Activist to seek election
Anti-rail activist Michael O’Sullivan has focused his political ambitions on the Pitkin County commissioner’s seat held by District 3 incumbent Shellie Roy Harper.
The 40-year-old painter, property manager and anti-rail activist announced plans to run for the five-member board yesterday. He accused Harper of excluding the public from government and pursuing valleywide rail at the expense of more viable transportation options.
O’Sullivan is a relative newcomer to the county’s political scene. Last spring, he placed third in the four-way race for mayor of Aspen. He was also part of the unsuccessful effort led by Common Sense Alliance founder Jeffrey Evans to recall four county commissioners – including Harper.
In announcing his candidacy, O’Sullivan took the opportunity to criticize the county board’s closed-door meetings. “I would like to do away with executive sessions in most instances,” he said.
O’Sullivan also said he is disturbed by the county government’s tendency to declare emergencies unnecessarily, particularly in the case of the roundabout and the moratorium.
“It’s not that I’m against the roundabout – it works,” he said. “But the question is, does it work as well as an underpass? I don’t think so.

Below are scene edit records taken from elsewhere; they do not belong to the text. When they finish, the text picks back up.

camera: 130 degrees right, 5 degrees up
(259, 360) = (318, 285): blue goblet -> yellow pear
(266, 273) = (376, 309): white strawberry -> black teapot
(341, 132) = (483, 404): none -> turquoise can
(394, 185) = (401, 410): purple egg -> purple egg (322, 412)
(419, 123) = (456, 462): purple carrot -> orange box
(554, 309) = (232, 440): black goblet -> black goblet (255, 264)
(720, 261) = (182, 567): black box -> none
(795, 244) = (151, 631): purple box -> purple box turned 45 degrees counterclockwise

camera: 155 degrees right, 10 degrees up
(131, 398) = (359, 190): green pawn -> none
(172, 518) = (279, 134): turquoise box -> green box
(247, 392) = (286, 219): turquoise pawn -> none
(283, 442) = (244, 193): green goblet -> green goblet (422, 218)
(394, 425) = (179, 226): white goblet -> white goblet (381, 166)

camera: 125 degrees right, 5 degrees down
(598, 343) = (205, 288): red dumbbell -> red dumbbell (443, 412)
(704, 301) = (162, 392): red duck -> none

Is it as safe as an underpass? I don’t think so.”
O’Sullivan said he doesn’t have a lot of confidence in the cost and design estimates that showed a grade-separated intersection would cost considerably more – at least another $10 million – and use considerably more land – up to four acres – than the roundabout.

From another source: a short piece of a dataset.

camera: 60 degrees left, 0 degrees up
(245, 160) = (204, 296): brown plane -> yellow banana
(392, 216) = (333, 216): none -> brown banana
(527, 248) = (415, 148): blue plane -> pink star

O’Sullivan criticized Harper for her seemingly blind pursuit of rail, and he’s disturbed that the county’s voters haven’t had a chance to vote on it. “I think all the support for a train is here in Aspen. When you move outside the city, the support dwindles,” he said.
As for the moratorium, O’Sullivan said he thinks the county needs to look at its goals when it comes to growth-management regulations. “If they’re to build more affordable housing, then I’m all for it,” he said, promising to pursue policies that encourage private-sector development of affordable housing.
“The people in government here have decided that people in government are the only ones who can build affordable housing. I just don’t believe that. If we don’t engage the private sector, we’re going to get a new Snyder project every five years,” he said, referring to local government’s latest worker housing complex.
But O’Sullivan isn’t thinking of projects like the North 40, a privately developed neighborhood across from the airport, where the price of lots is restricted to between $75,000 to $175,000. He called the North 40 “sprawl” and said he didn’t like the control that developer John McBride has in deciding who gets to purchase a lot.
He’s more interested in the work that developer Tim Semrau has done lately, including the Alpine Cottages townhomes on the east end of town and the Pitkin Iron development off Highway 82, about 10 miles west of Aspen. Alpine Cottage townhomes sell for between $500,000 and $600,000; Pitkin Iron units will not be so expensive.
O’Sullivan doesn’t think all public housing developments are bad, however. He likes the affordable housing and open space opportunities presented by the Burlingame project near the airport. He noted that the property could have been developed with more than 60 luxury homes before the city bought it. “For working people and environmentalists, this is as close to a win-win situation as you can get.”